Easier said than done, it’s never a comfortable ride to go headfirst into something that you ‘think’, you ‘might’ wanna do for the rest of your life. I’m an amateur photographer and I’ve realised that photography is what I want to do for the rest of my life. Working, learning and gaining experience is what I aspire to do right now, because, honestly, there’s a lot that goes into making a snapshot of time, immortal.I was in the process of sending out emails to check if some pro-photographer would be interested in taking me as an intern. Following the obvious track of imagination, I asked myself, what if.. what if they agree and ask me to start working for them as an intern, full time! Would I be in a position to take the plunge into the unknown and start doing something that I’ve never done before but love to do, or would I be too scared to let go of one steady bread winning source? And then I got a little sad. Why? Because, I’ve always thought that once I knew what I would want to do, what I would want to be, in life, I would give away everything and venture into the abyss of self-realization. (I know, big words! But, apt to define the confused state of my mind). Realisation is a pain, that drives around you, lurking to jump in to break the monotony of happiness and crush the one sense of “I’ve figured it out”. Truth be told, it’s not that easy, but then again, what is! The myth that I lived with all my life, claiming “I want to be a software engineer” from the time I didn’t even know what being a software engineer was all about, has come to an end. Not that I did not enjoy the field of IT (wherein I’m a kick-ass developer), but somehow, writing codes never did give me the pleasure to look beyond the obvious and do something more than what’s been asked for. Computers will always be my first love, but now, my camera is my mistress and its so-much-more fun.
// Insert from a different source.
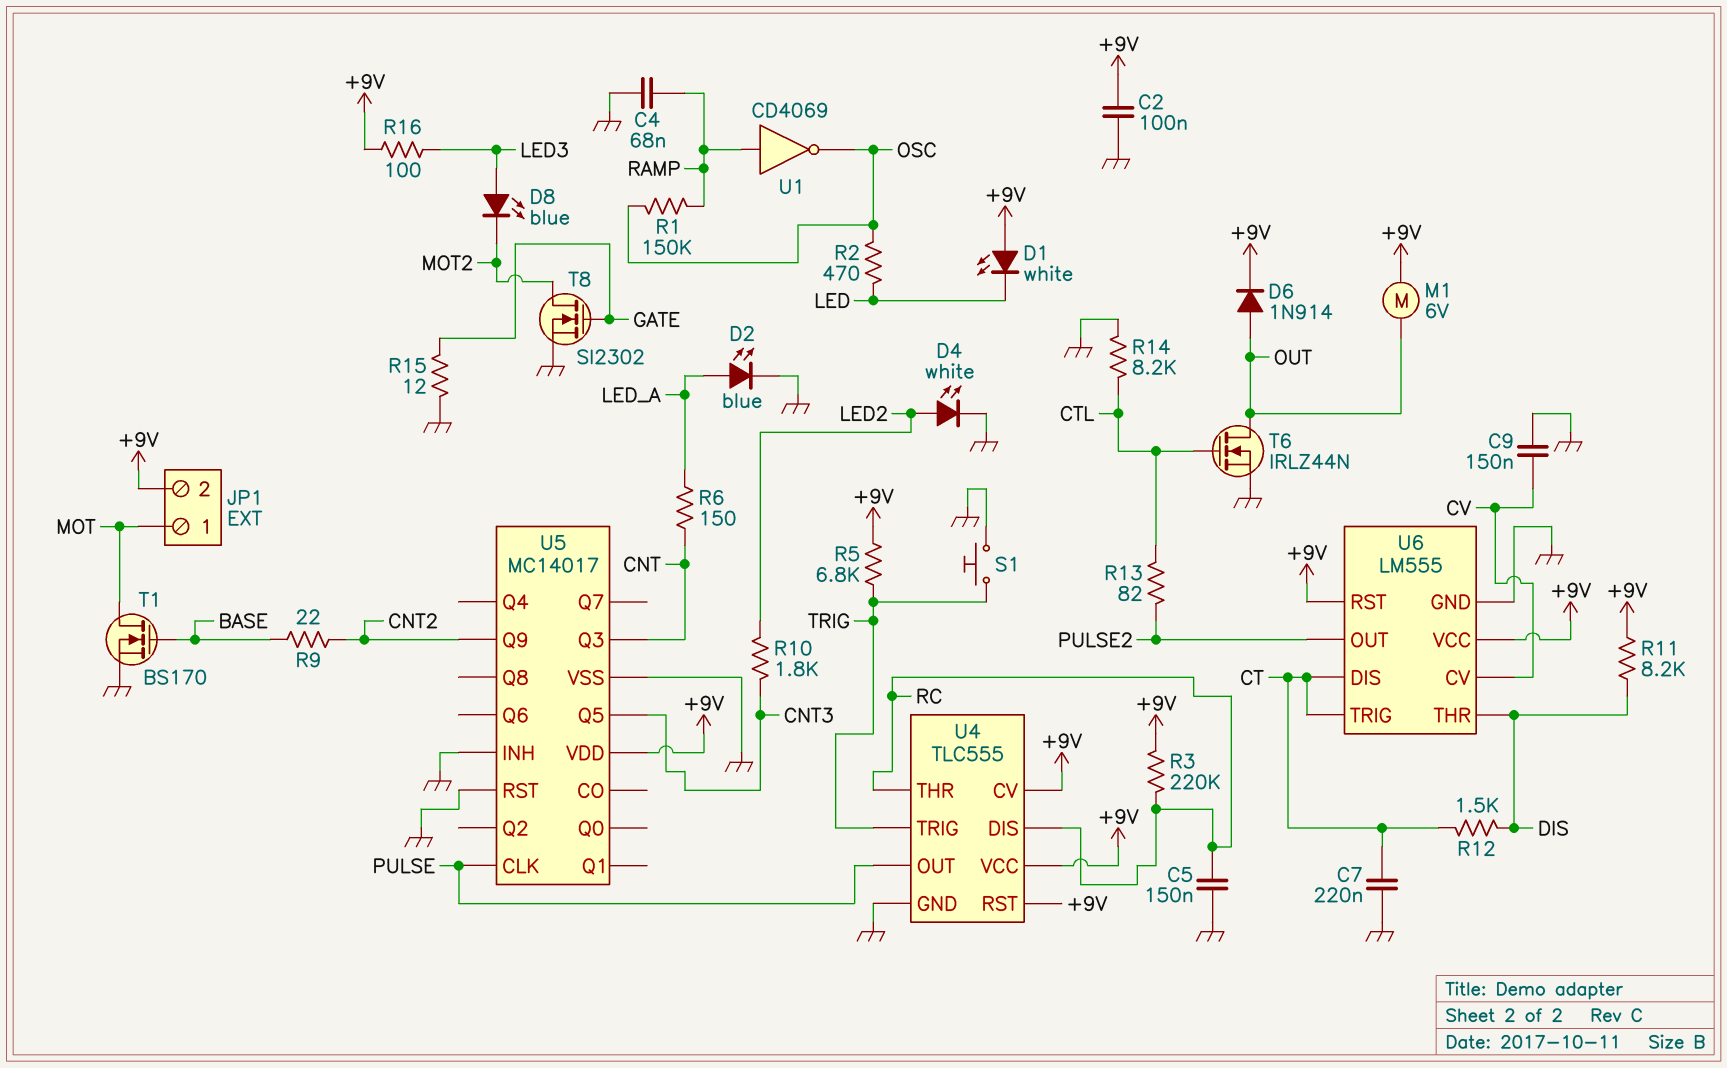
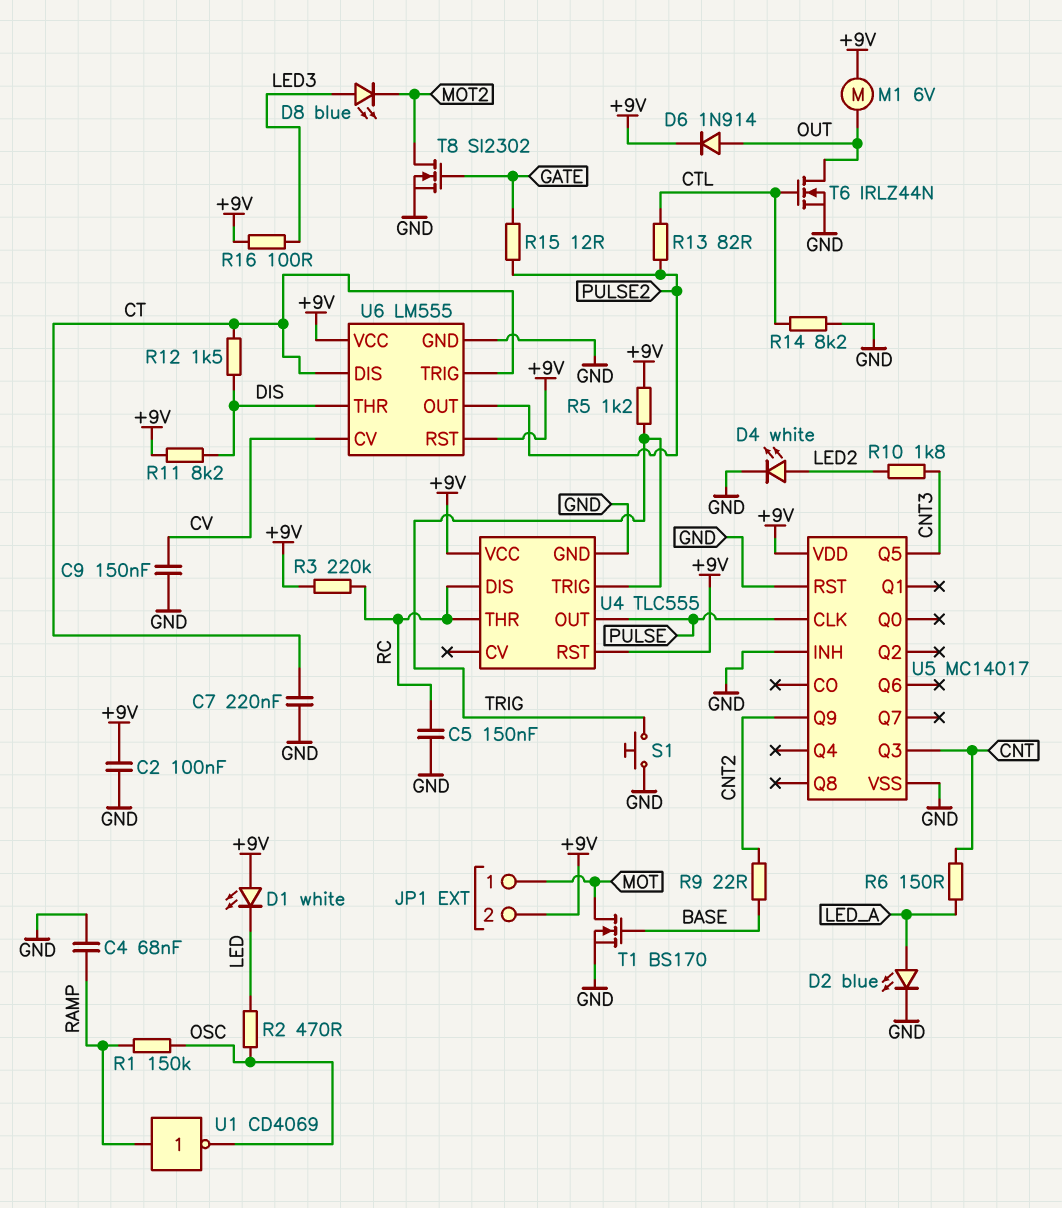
R5: 6.8k (+9V, TRIG) -> 1.2k (+9V, TRIG)
R15: 12 (GATE, GND) -> 12 (GATE, PULSE2)
U4 pin CV: +9V -> none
I hope there comes a time, when I look back, and read this piece and think about how I wrote this instead of writing codes on my desk, at the office. And I pray, that when the time comes, I have enough courage (because let’s face it, we’ll never have enough resources), to let go off of my safe house and answer my calling of a life full of adventure.
Ambitious much? Nah! Just wishful. So so wishful. And yeah, scared.